They are not wrong: the costs for middle class families are large, and the sales pitches often don't align with reality. For the overwhelming majority of kids, the value for youth sports will be solely better fitness and some life lessons, both of which should not require $5000+/yr spending on club sports. People really need to be more realistic with understanding expectations and potential benefits, and it would be great if there were significantly more lower cost options.
 
They are not wrong: the costs for middle class families are large, and the sales pitches often don't align with reality. For the overwhelming majority of kids, the value for youth sports will be solely better fitness and some life lessons, both of which should not require $5000+/yr spending on club sports. People really need to be more realistic with understanding expectations and potential benefits, and it would be great if there were significantly more lower cost options.
Theres all kinds of "significantly more lower cost options" the problem is parents and players look down on them and dont want to participate in sports that way. Ironically this is where youngers coaches go when they're shopping for talent/bodies. Everyone wants to be on the A team to validate that they're good enough and so Parents have something to brag about to relatives or at the country club.

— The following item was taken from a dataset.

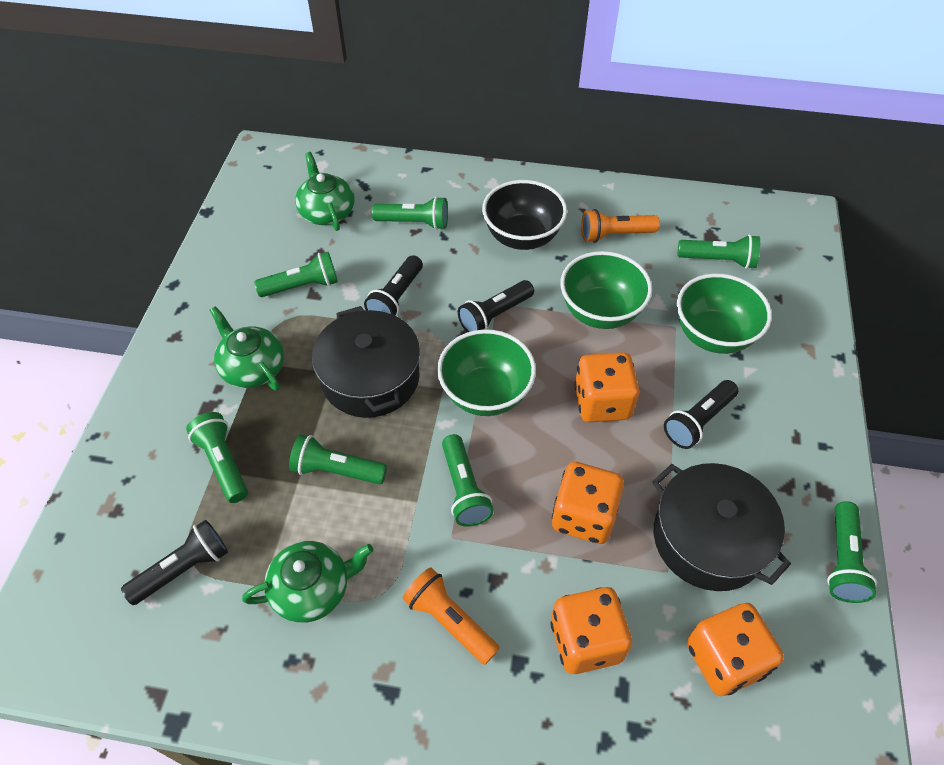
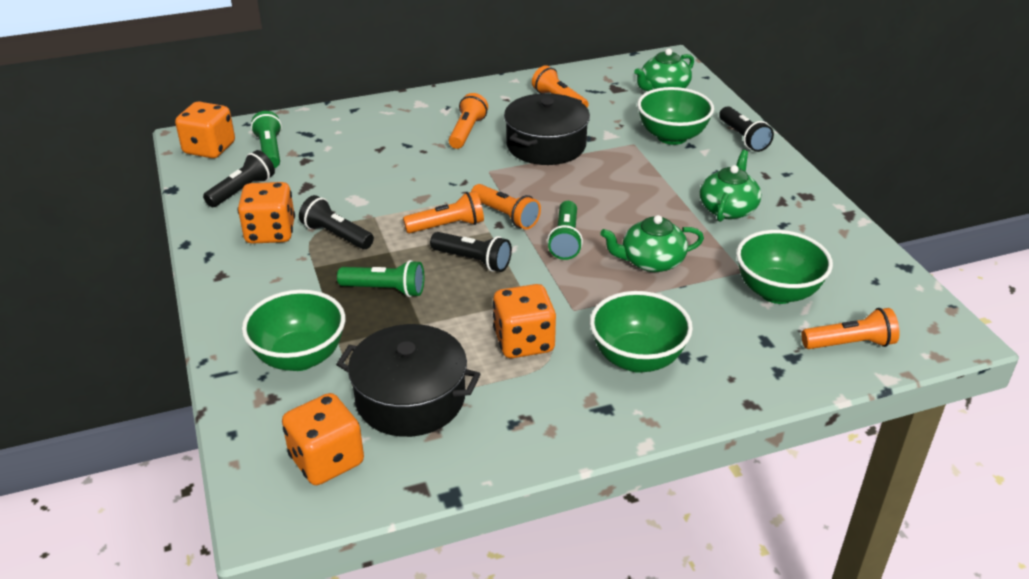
black bowl: 1 -> 0
green bowl: 3 -> 4
green flashlight: 7 -> 3
orange flashlight: 2 -> 5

I'm always impressed by the Mexican/Latin leagues. Players just sign up to play and they have scheduled games. Everything is exactly the same as the expensive leagues on the field and play is usually decent. The downside of this kind of league is nobody is stroking your ego with national events, showcases, or whatever.
 
Theres all kinds of "significantly more lower cost options" the problem is parents and players look down on them and dont want to participate in sports that way. Ironically this is where youngers coaches go when they're shopping for talent/bodies. Everyone wants to be on the A team to validate that they're good enough and so Parents have something to brag about to relatives or at the country club.

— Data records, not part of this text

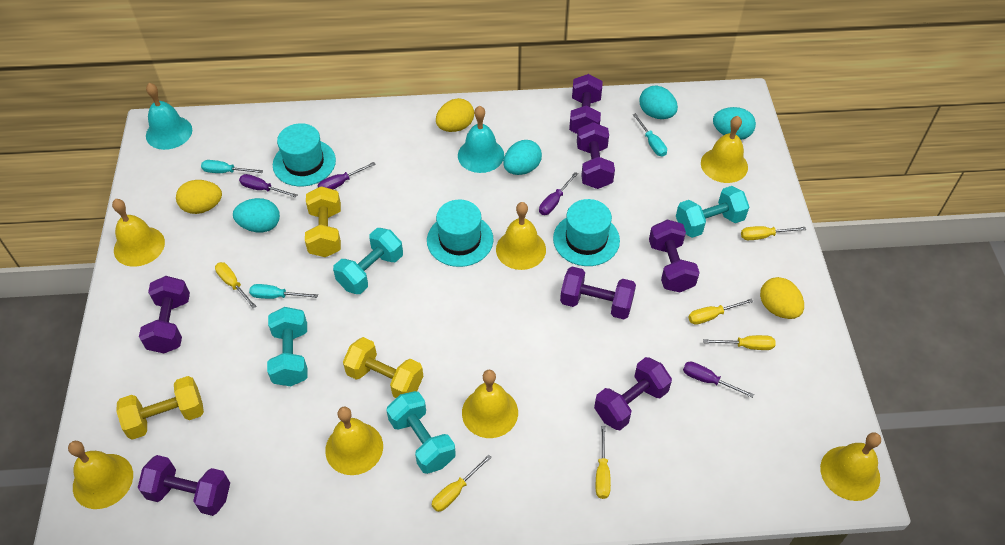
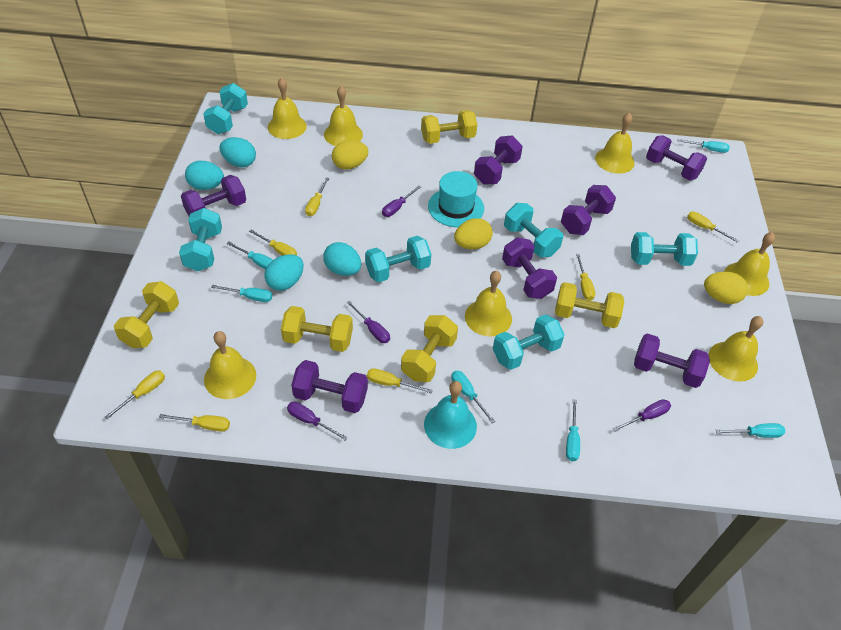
turquoise bell: 2 -> 1
turquoise dumbbell: 4 -> 6
turquoise hat: 3 -> 1
turquoise screwdriver: 3 -> 6
yellow dumbbell: 3 -> 5
yellow screwdriver: 6 -> 7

I'm always impressed by the Mexican/Latin leagues. Players just sign up to play and they have scheduled games. Everything is exactly the same as the expensive leagues on the field and play is usually decent. The downside of this kind of league is nobody is stroking your ego with national events, showcases, or whatever.
Can't get my girls off the soccer plantation. They want to go to every training some coach invites them to. This time of year all these "winter camps" show up. (Just in time for X-mas). The soccer training is 3x the cost of my sons football training.
 
Theres all kinds of "significantly more lower cost options" the problem is parents and players look down on them and dont want to participate in sports that way. Ironically this is where youngers coaches go when they're shopping for talent/bodies. Everyone wants to be on the A team to validate that they're good enough and so Parents have something to brag about to relatives or at the country club.

I'm always impressed by the Mexican/Latin leagues. Players just sign up to play and they have scheduled games. Everything is exactly the same as the expensive leagues on the field and play is usually decent. The downside of this kind of league is nobody is stroking your ego with national events, showcases, or whatever.
The Mexican Leagues have their plug in too. My kid when he was younger went off (and won) rec tournaments in both Mexico and Colombia. Probably the biggest adventure of his life so far. Also one of the motivators of Latino League is the teams are sponsored by Latin American Clubs that do in fact send out scouts to find diamonds in the rough. My kid was invited to a professional trial in Mexico, but the residency requirements as a non-Mexican citizen were way way too onerous to consider. These parents are more delusional because the odds of making a pro Latin American team as a US based Latino even if you can claim dual citizenship are much more remote than D1 college. But there's plenty of kool aid being drunk by these parents...it's just the entry costs are much much lower during entry so Mexico and other Latin American countries can cast a much bigger net. Still, we loved it way more than club or high school and if it wasn't for the college rat race and risk of injury he'd still be doing it. Best learning experience ever without the the pressure of club...can't recommend it enough.
 
Some random thoughts about the article:
1. Private equity is ruining lots of things. It's the reason your dental, airbnb and restaurant experiences have declined. They haven't been able to make much money in the youth athletic space which keeps the situation from being really bad, though it has contributed to the death of small local clubs. The private equity pickleball investment disasters are really funny to read about.
2. The one big point they really gloss over is there is an antitrust issue in many sports with how participation in the top leagues are chosen. It's probably the No.1 cause of the death of local clubs in soccer...parents rush to the clubs that have access to MLSN and ECNL. The others don't have the goods to compete, and that limits consumer choices, which is problematic under the competition laws.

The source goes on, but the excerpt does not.